The killings occurred when Darwish Abu Khatla, a 25-year-old former leader in Gaza of the Fatah Hawks - Palestinian militants loyal to Mr Arafat during the intifada - tried to cross the border at Rafah. He and two other men cut their way through the wire on the Egyptian side of the border, crossed a neutral zone and begun cutting the Israeli wire which seals off Gaza from direct contact with Egypt.

Israeli radio says they were spotted by a squad from the Sampson undercover force drawn from the Border Police. Palestinian sources say the Israelis, who have control of the Gaza-Egypt border under the 1993 Oslo agreement, were alerted by Egyptian soldiers.Abu Khatla, wanted by the Israelis since he left Gaza for Libya in 1990, was then shot dead and his two companions fled back into Egypt, where they were arrested.

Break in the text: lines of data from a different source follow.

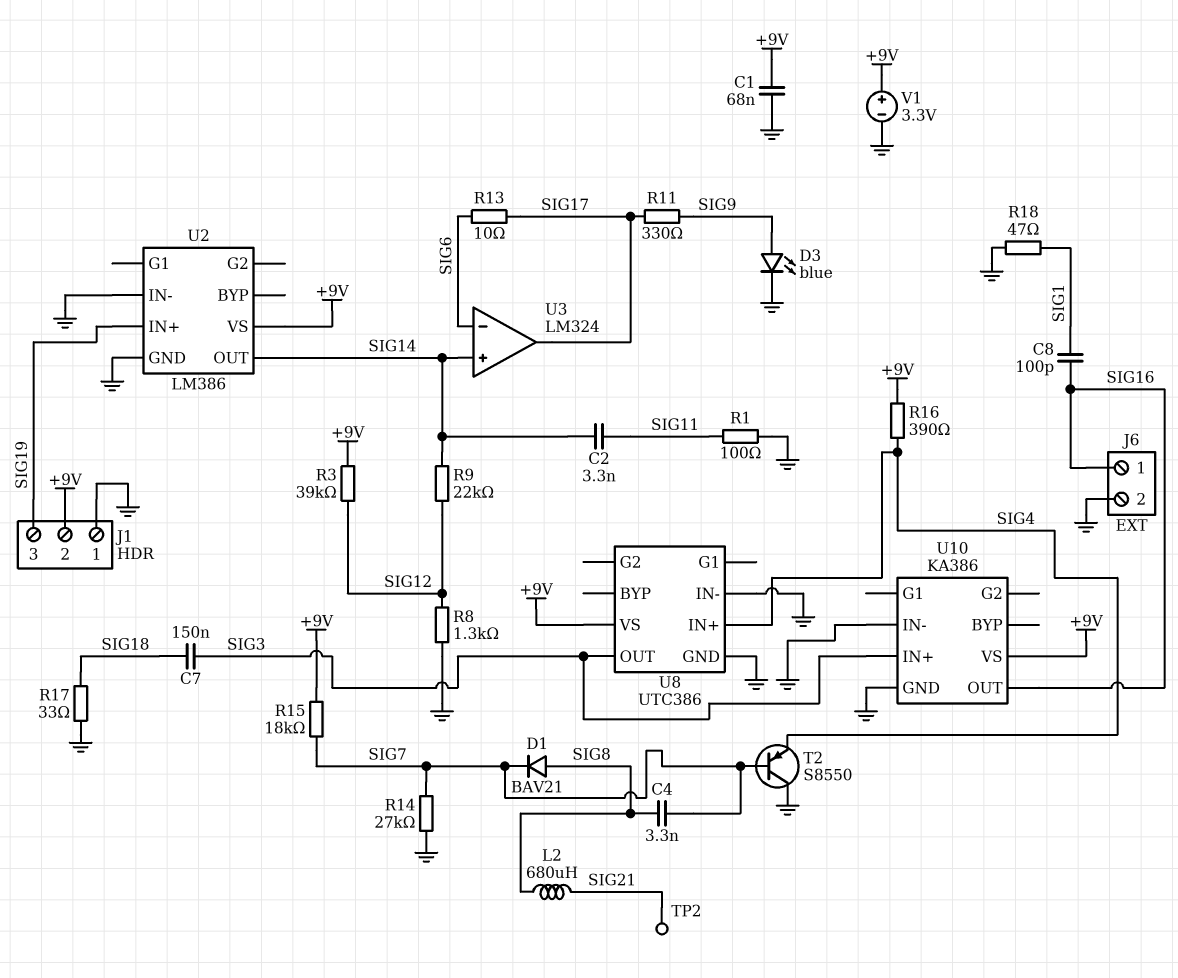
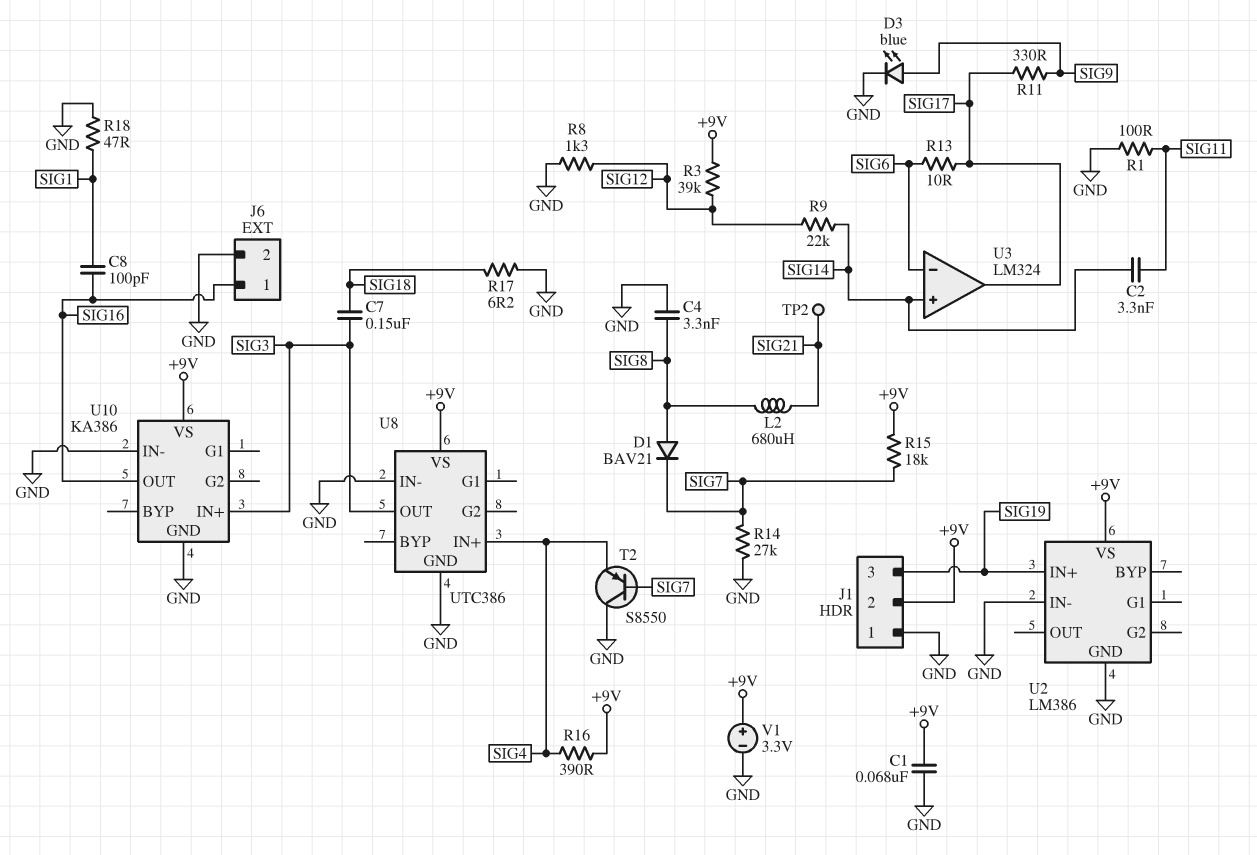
C4: 3.3nF (SIG7, SIG8) -> 3.3nF (GND, SIG8)
R17: 33 (GND, SIG18) -> 6.2 (GND, SIG18)
U2 pin OUT: SIG14 -> none

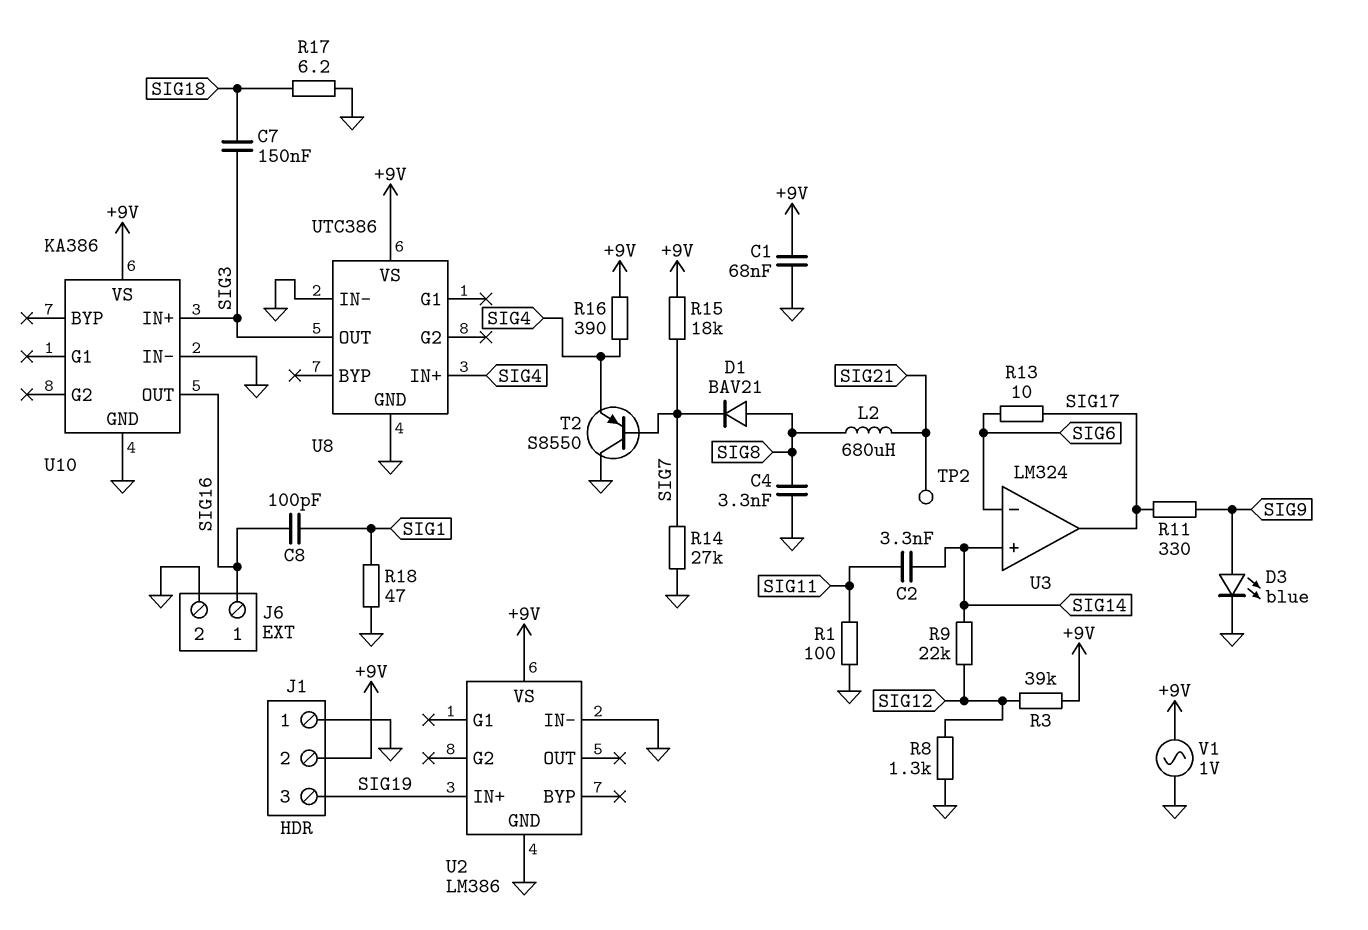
V1: 3.3V (plus +9V, minus GND) -> AC 1V (+9V, GND)

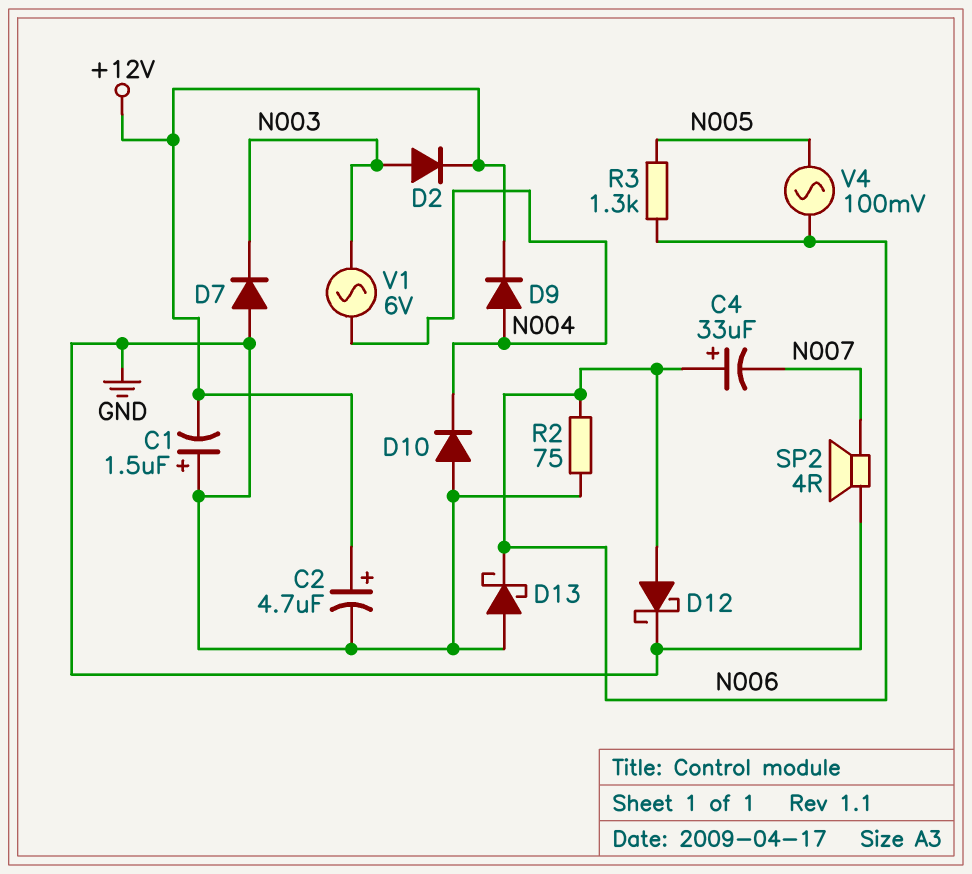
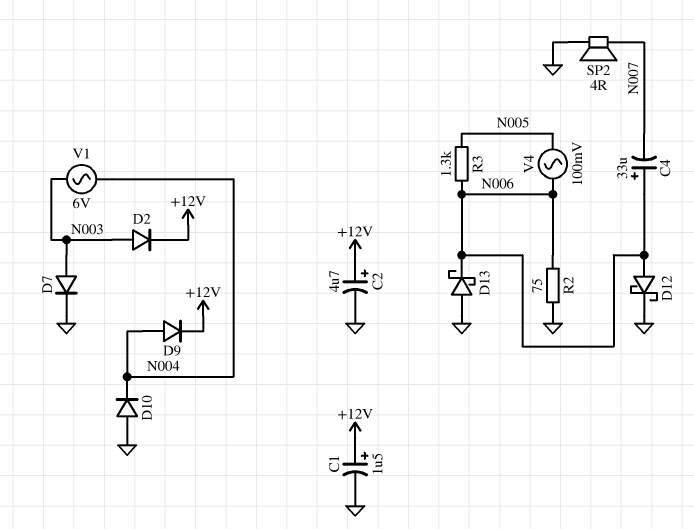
C1: 1.5uF (plus GND, minus +12V) -> 1.5uF (plus +12V, minus GND)
D7: diode (A GND, K N003) -> diode (A N003, K GND)

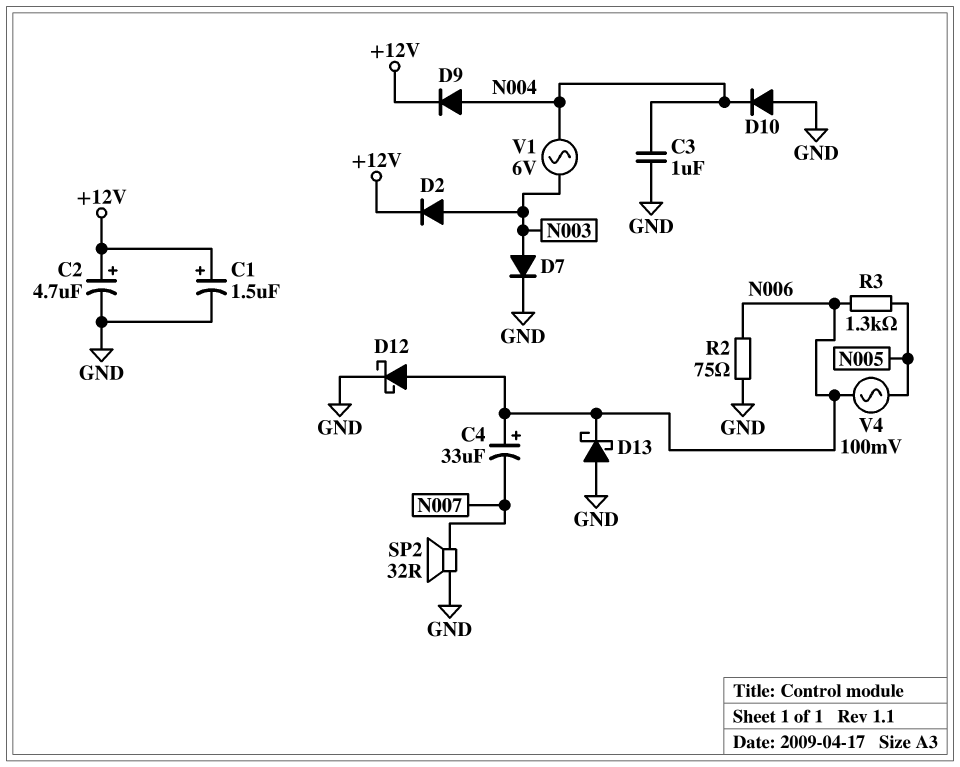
C3: none -> 1uF (GND, N004)
SP2: speaker 4R (GND, N007) -> speaker 32R (GND, N007)

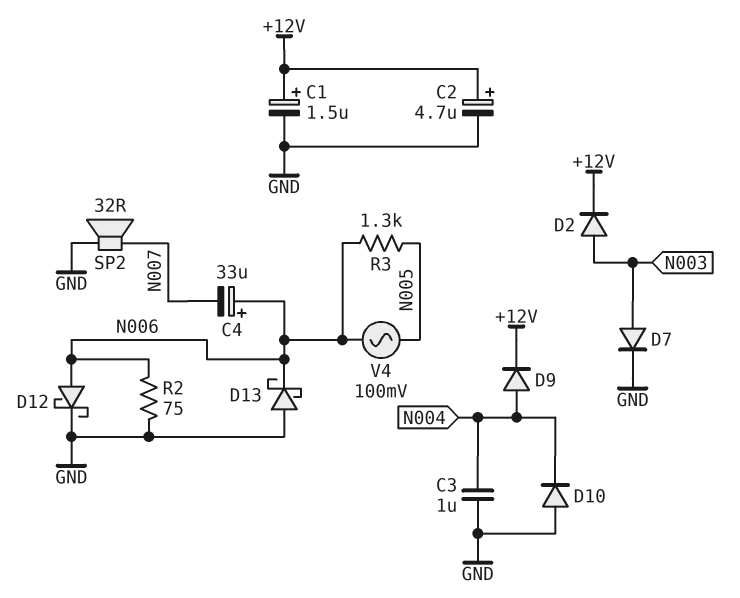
V1: AC 6V (N003, N004) -> none

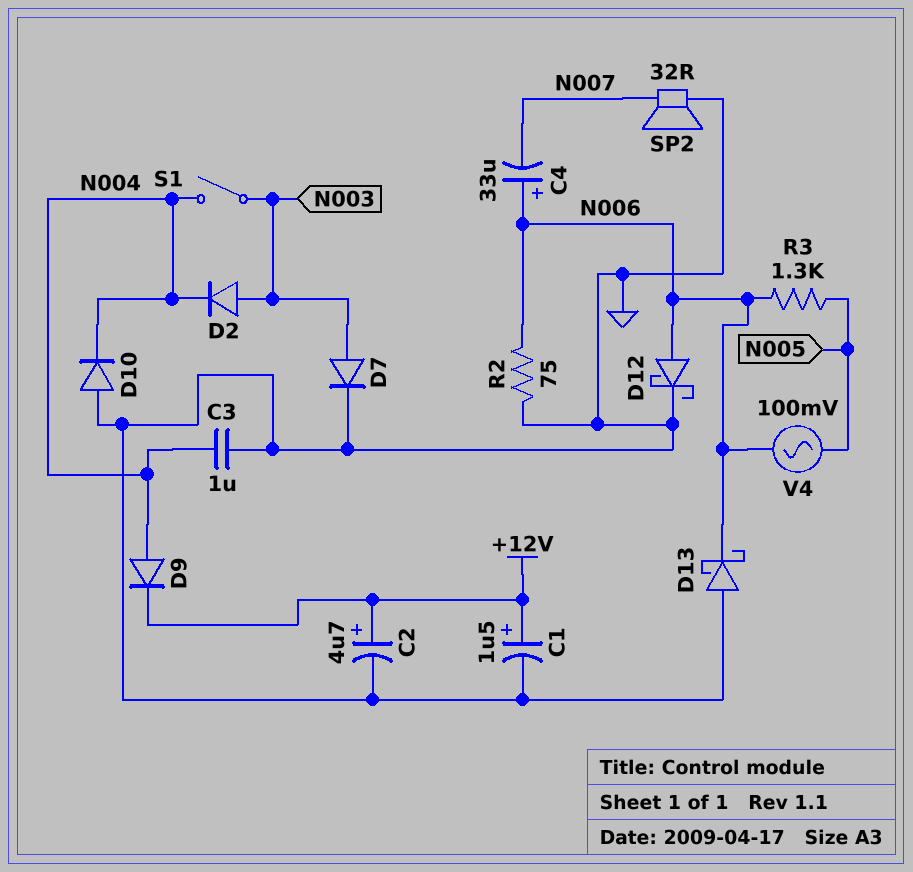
D2: diode (A N003, K +12V) -> diode (A N003, K N004)
S1: none -> switch (N003, N004)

Israel says one of two men in police uniform on the Gaza side of the border who were waiting for Abu Khatla opened fire and both were then killed by a second undercover team. Palestinian sources said the two - Abdel Nasser Salah and Hassan Abu Thuraya - belonged to Mr Arafat's guard unit, Force 17, but denied they were in his immediate entourage.

Mr Arafat has always been close to his guards and the low- key response is a sign that he does not want anything to divert attention from 1 July as the target date for reaching agreement on an Israeli redeployment from the main West Bank towns. His spokesman, Nabil Abu Rdainiah, merely said: "This is an irresponsible act and the Palestinian Authority is not linked in any way to the incident in Rafah." There is no evidence that the Force 17 members were acting under orders, but this would not be the first time Mr Arafat would have tried to smuggle wanted men into Gaza. Last July, four military members of Fatah entered Gaza in an Arafat homecoming diplomatic convoy. When the Israelis realised this, they closed the entry points to Gaza. Mr Arafat had to return the men to Egypt.

In Jerusalem, meanwhile, five Israeli youths were arrested yesterday in connection with a shooting outside the house of Faisal Husseini, the city's top PLO official. Earlier, two cars pulled up at Mr Husseini's house in east Jerusalem and the Israeli passengers started photographing the residence. A scuffle broke out when neighbours tried to stop them, and a passenger in one of the cars fired several shots in the air.